The Company evaluates the significant terms of its investments to determine the method of accounting to be applied to each respective investment. Investments in which the Company has less than a 20% ownership interest and does not have control or exercise significant influence are accounted for under the cost method. The Company’s cost method investment is included in deferred charges and other long-term assets in the consolidated balance sheets. Investments in which the Company exercises control are consolidated, and the noncontrolling interests of such investments, which are not attributable directly or indirectly to the Company, are presented as a separate component of net income and equity in the accompanying consolidated financial statements.
The consolidated financial statements include undivided interests in oil and natural gas property rights. The Company accounts for its share of oil and natural gas property rights by reporting its proportionate share of assets, liabilities, revenues, costs, and cash flows within the relevant lines on the accompanying consolidated balance sheets, statements of operations, and statements of cash flows.
5
BLACK STONE MINERALS, L.P.
NOTES TO CONSOLIDATED FINANCIAL STATEMENTS
(Unaudited)
Segment reporting: The Company operates in a single operating and reportable segment. Operating segments are defined as components of an enterprise for which separate financial information is evaluated regularly by the chief operating decision maker in deciding how to allocate resources and assess performance. The Company’s chief executive officer has been determined to be the chief operating decision maker and allocates resources and assesses performance based upon financial information at the consolidated level.

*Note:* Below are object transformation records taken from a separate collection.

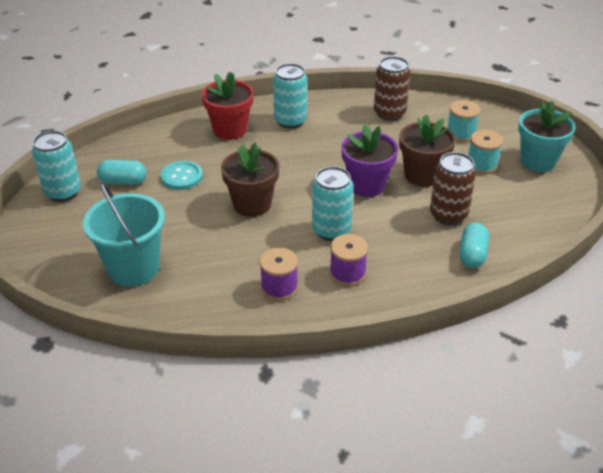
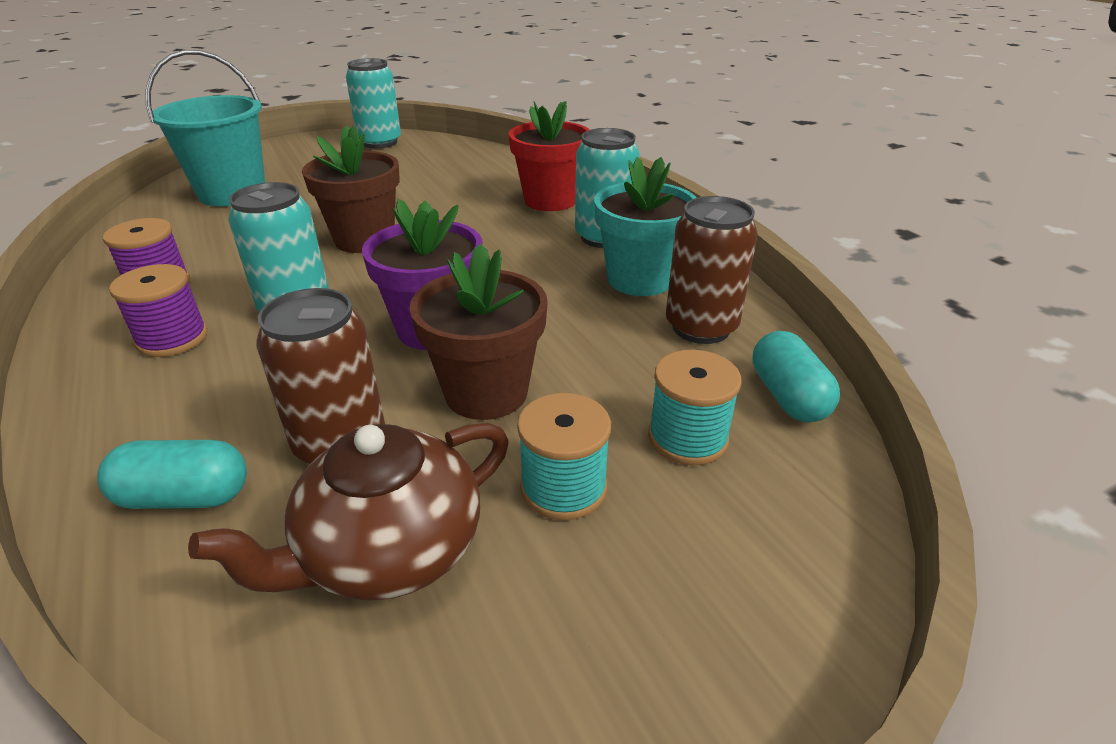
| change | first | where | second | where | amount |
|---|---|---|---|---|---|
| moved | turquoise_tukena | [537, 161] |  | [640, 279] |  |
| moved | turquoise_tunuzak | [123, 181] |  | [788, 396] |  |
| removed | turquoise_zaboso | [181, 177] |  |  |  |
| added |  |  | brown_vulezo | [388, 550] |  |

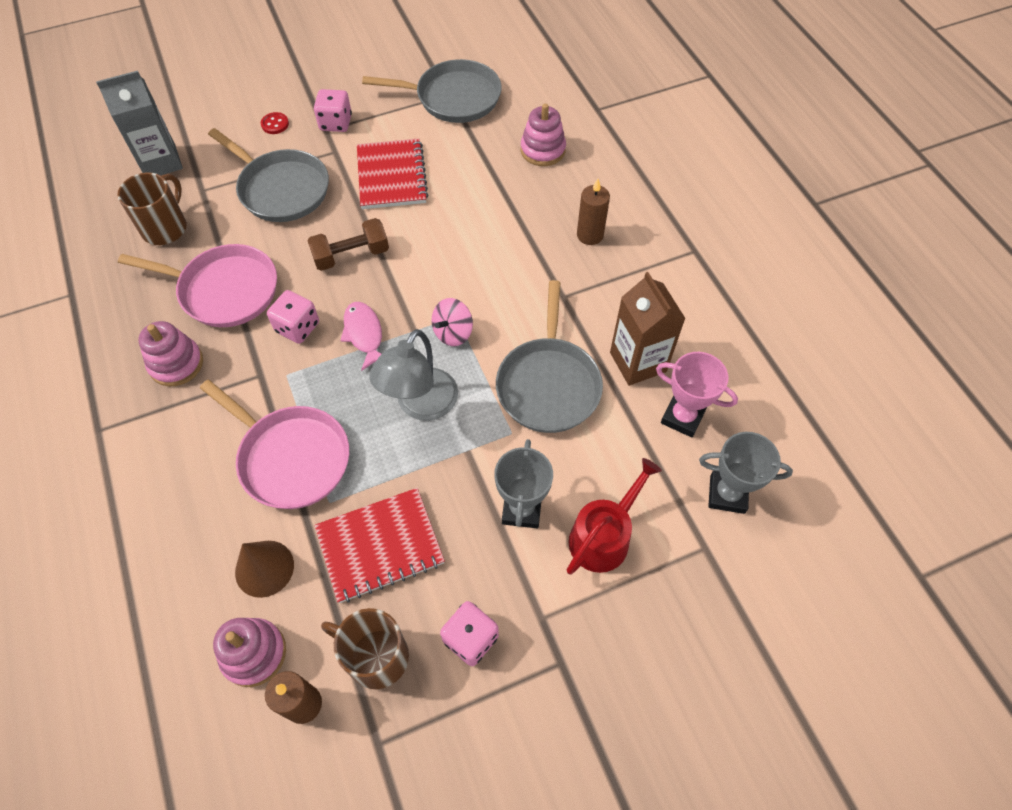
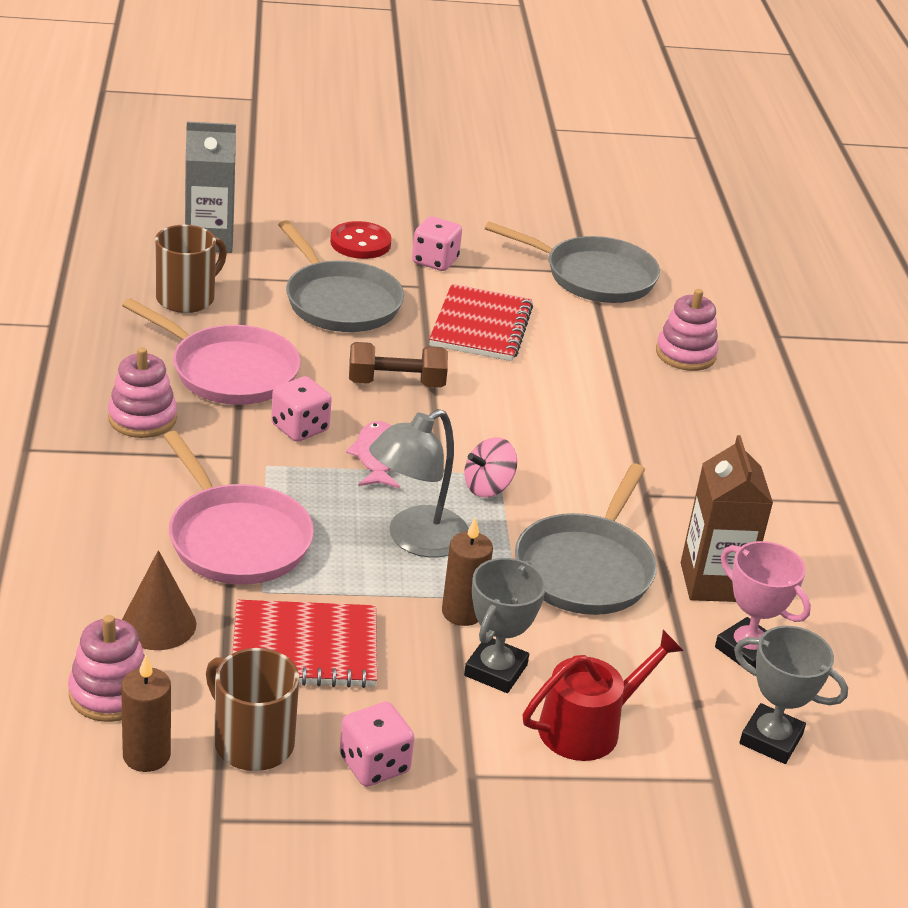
| change | first | where | second | where | amount |
|---|---|---|---|---|---|
| resized | red_zaboso | [275, 124] |  | [360, 243] | x1.73 |
| moved | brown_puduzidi | [590, 235] |  | [462, 612] |  |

NOTE 2—SUMMARY OF SIGNIFICANT ACCOUNTING POLICIES
Significant accounting policies: Our significant accounting policies are disclosed in Note 2 of the consolidated financial statements for the years ended December 31, 2014 and 2013 included in the Prospectus. There have been no changes in such policies or the application of such policies during the six months ended June 30, 2015.
New accounting pronouncements: In May 2014, the Financial Accounting Standards Board (the “FASB”) issued an accounting standards update on a comprehensive new revenue recognition standard that will supersede Accounting Standards Codification (“ASC”) 605, Revenue Recognition. The new accounting guidance creates a framework under which an entity will allocate the transaction price to separate performance obligations and recognize revenue when each performance obligation is satisfied. Under the new standard, entities will be required to use judgment and make estimates, including identifying performance obligations in a contract, estimating the amount of variable consideration to include in the transaction price, allocating the transaction price to each separate performance obligation, and determining when an entity satisfies its performance obligations. The standard allows for either “full retrospective” adoption, meaning that the standard is applied to all of the periods presented with a cumulative catch-up as of the earliest period presented, or “modified retrospective” adoption, meaning the standard is applied only to the most current period presented in the financial statements with a cumulative catch-up as of the current period. In July 2015, the FASB decided to defer the original effective date by one year to be effective for annual reporting periods beginning after December 15, 2017 instead of December 15, 2016 for public entities. The Company is still evaluating the impact that the new accounting guidance will have on its consolidated financial statements and related disclosures and has not yet determined the method by which it will adopt the standard.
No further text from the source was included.